Título: Dez anos de câmbio flutuante
Autor: Torós, Mario
Fonte: O Estado de São Paulo, 19/01/2009, Espaço Aberto, p. A2

Ontem completamos dez anos da implantação do regime de câmbio flutuante no Brasil, um momento oportuno para refletir sobre o tema. O início da flutuação deu-se de forma peculiar: ao contrário dos diversos planos econômicos, o câmbio flutuante não tem um pai, algo incomum em nossa cultura. O pai do câmbio flutuante é o mercado, que nos forçou a adotar o sistema em 18 de janeiro de 1999. Por essa via começamos a construir um dos mais firmes pilares da nossa política macroeconômica, que serviu como base para a adoção posterior do regime de metas de inflação.

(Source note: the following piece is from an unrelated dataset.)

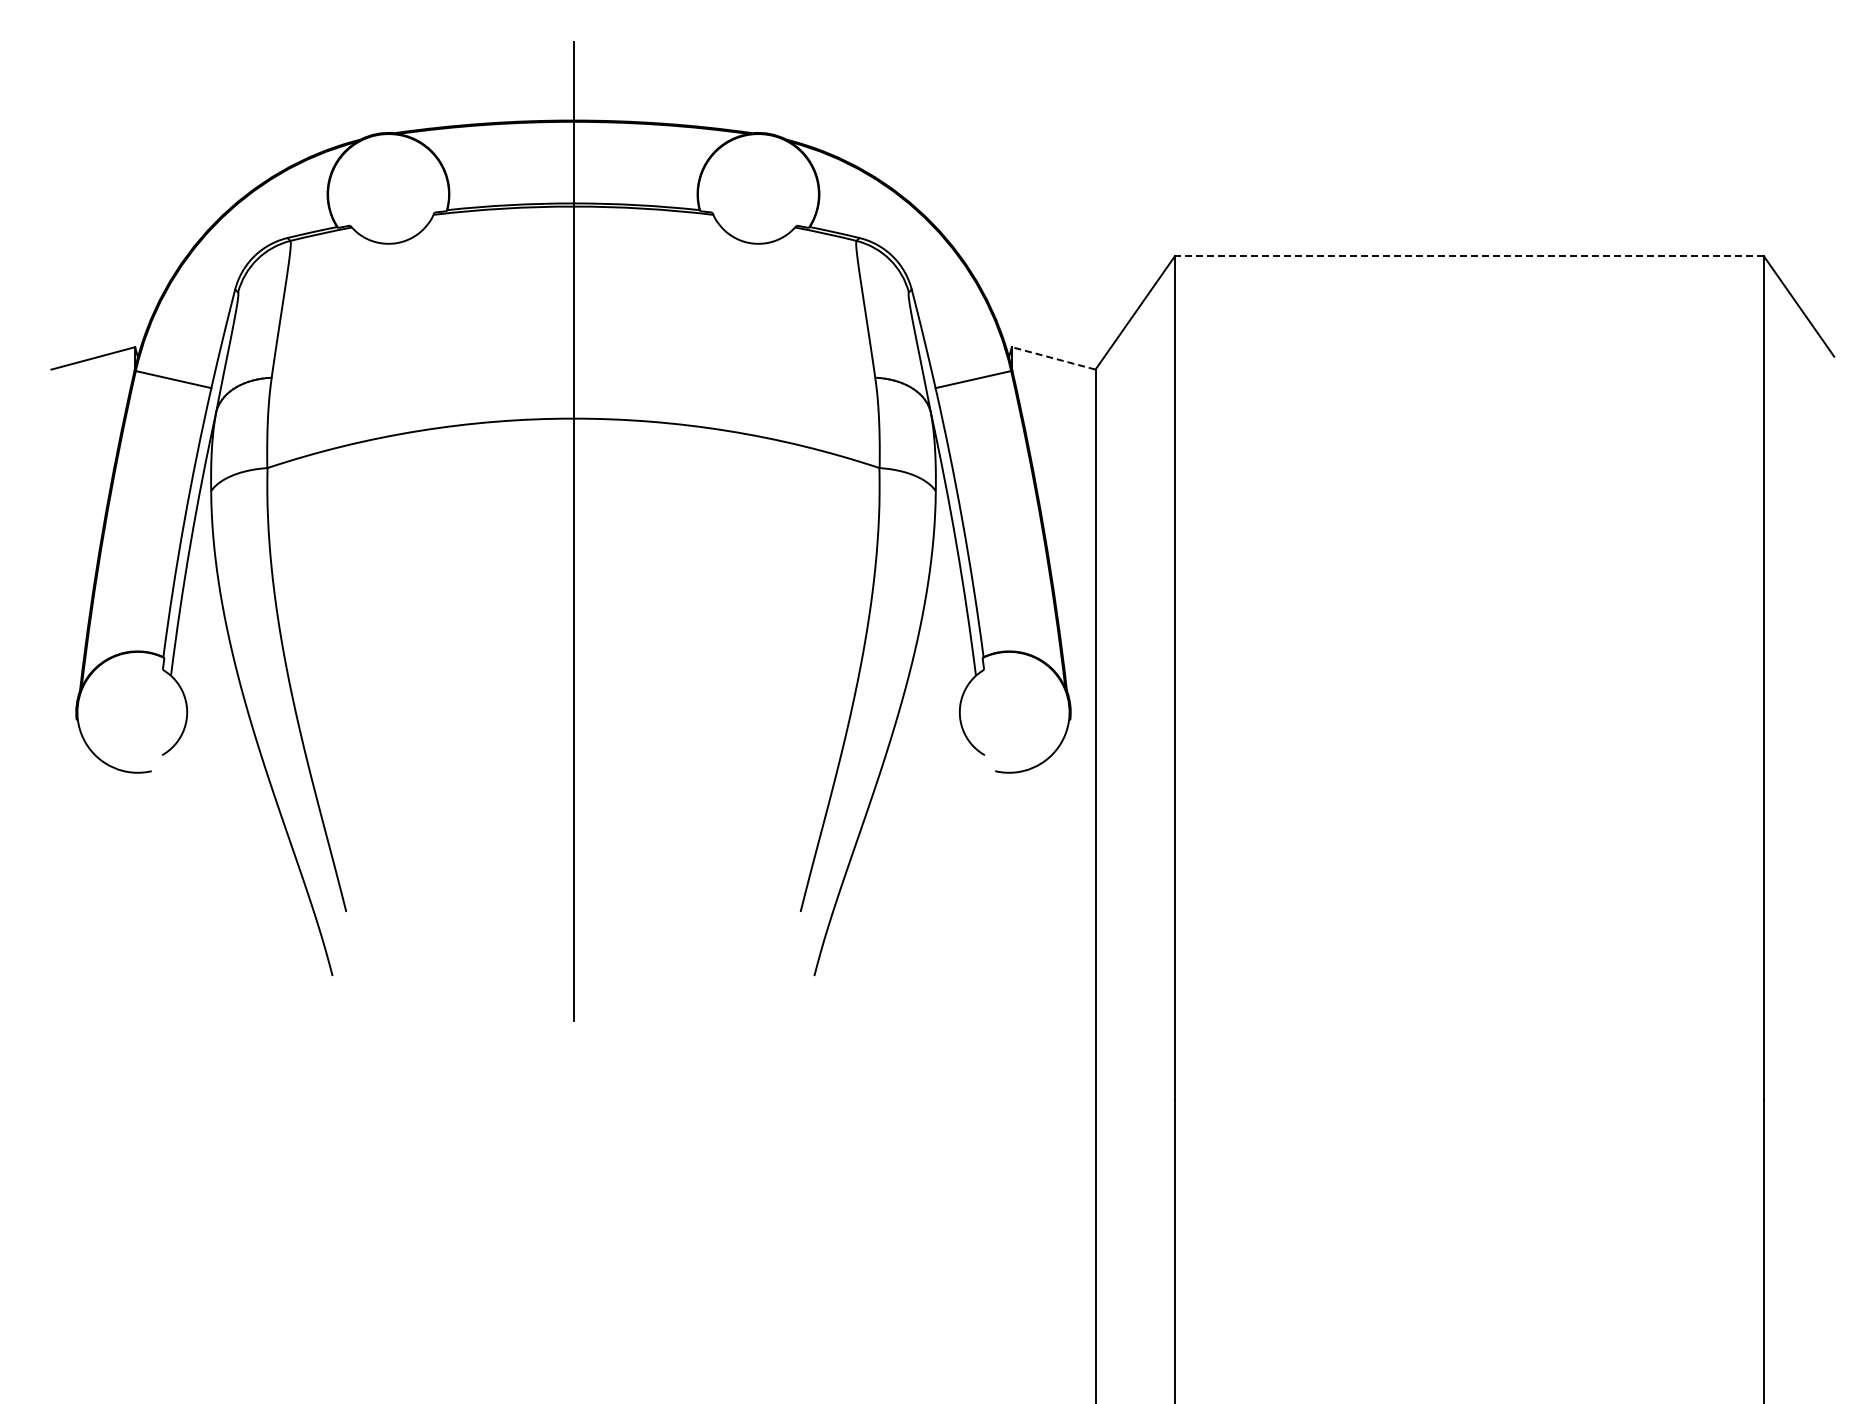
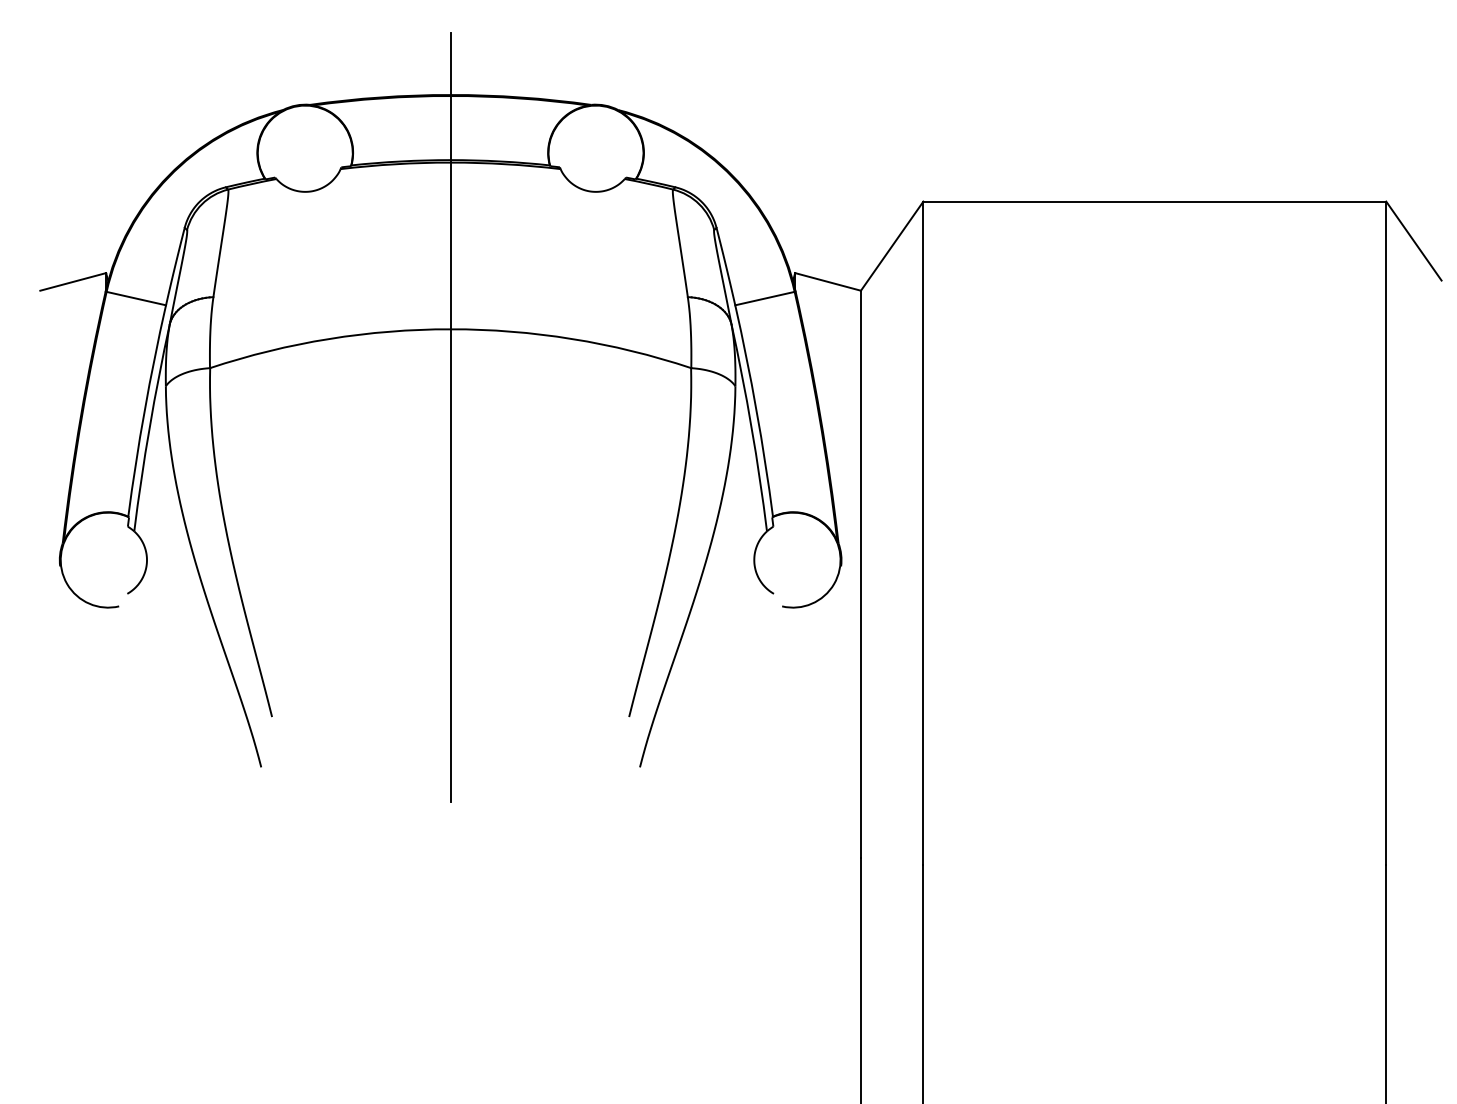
line: (1468, 256) -> (1154, 201), dashed -> solid
line: (1053, 358) -> (827, 282), dashed -> solid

O regime de câmbio flutuante tem um objetivo importante. Na presença de choques exógenos, positivos ou negativos, uma parte importante do ajuste se dá pelo nível da taxa de câmbio nominal, fazendo com que o impacto sobre o produto seja menor, assegurando menos volatilidade e maior previsibilidade aos agentes econômicos. Nesse sentido, os números falam por si. A volatilidade do produto trimestral do Brasil caiu quase pela metade quando comparamos o período de 1996 a 1999 com o de 2003 a 2008.

Adicionalmente, e não menos importante, o câmbio flutuante permite que o balanço de pagamentos se ajuste mais rapidamente às novas condições econômicas vigentes, o que, conjugado à política de acumulação de reservas, impede que voltemos a sofrer crises de balanço de pagamentos sempre que nos defrontarmos com choques adversos.

A despeito dos resultados que a economia brasileira tem apresentado, o câmbio flutuante está longe de ser uma unanimidade. As críticas variam desde a uma suposta ¿falta de clareza da política cambial¿ até a forma de atuação do Banco Central, notadamente em períodos turbulentos como os que agora vivemos. Em determinados momentos a moeda está ¿apreciada demais¿ e em outros, ¿depreciada em excesso¿. Por vezes, a crítica é a de que falta ¿adicionar volatilidade¿ e em outras, a de que a volatilidade do real é ¿a maior do mundo¿ - a mais recente aberração, que não resiste a nenhuma análise de série temporal mais apurada.

O ponto fundamental é que existe parcela, não desprezível, do pensamento econômico no País que acredita que a taxa de câmbio é importante demais para ser definida pelos mercados. Para estes, os economistas oficiais, ao fixarem a taxa de câmbio nominal, teriam controle maior sobre as principais variáveis macroeconômicas - inflação e atividade. Como a taxa de câmbio real e os preços relativos entre os bens comercializáveis e os não-comercializáveis não estão sob o controle de nossos dedicados economistas, os resultados diante de choques externos adversos seriam sempre mais do mesmo: recorrentes crises no balanço de pagamentos.

Reconhecer, todavia, a primazia dos agentes privados na determinação da taxa de câmbio não implica completa ausência de atuação no mercado de divisas. De fato, o Banco Central reserva-se o direito de atuar - e o tem feito - com o objetivo de prover liquidez visando a contribuir para o funcionamento do mercado, e não substituí-lo, sem impor tetos ou pisos à taxa de câmbio. Nos últimos anos, a atuação da autoridade monetária tem sido norteada por três princípios básicos:

Acumular reservas;

não adicionar volatilidade ou evitar que a volatilidade excessiva dificulte a formação de preços;

e atuar sempre que constatado descompasso entre o fluxo de oferta e demanda de moeda estrangeira.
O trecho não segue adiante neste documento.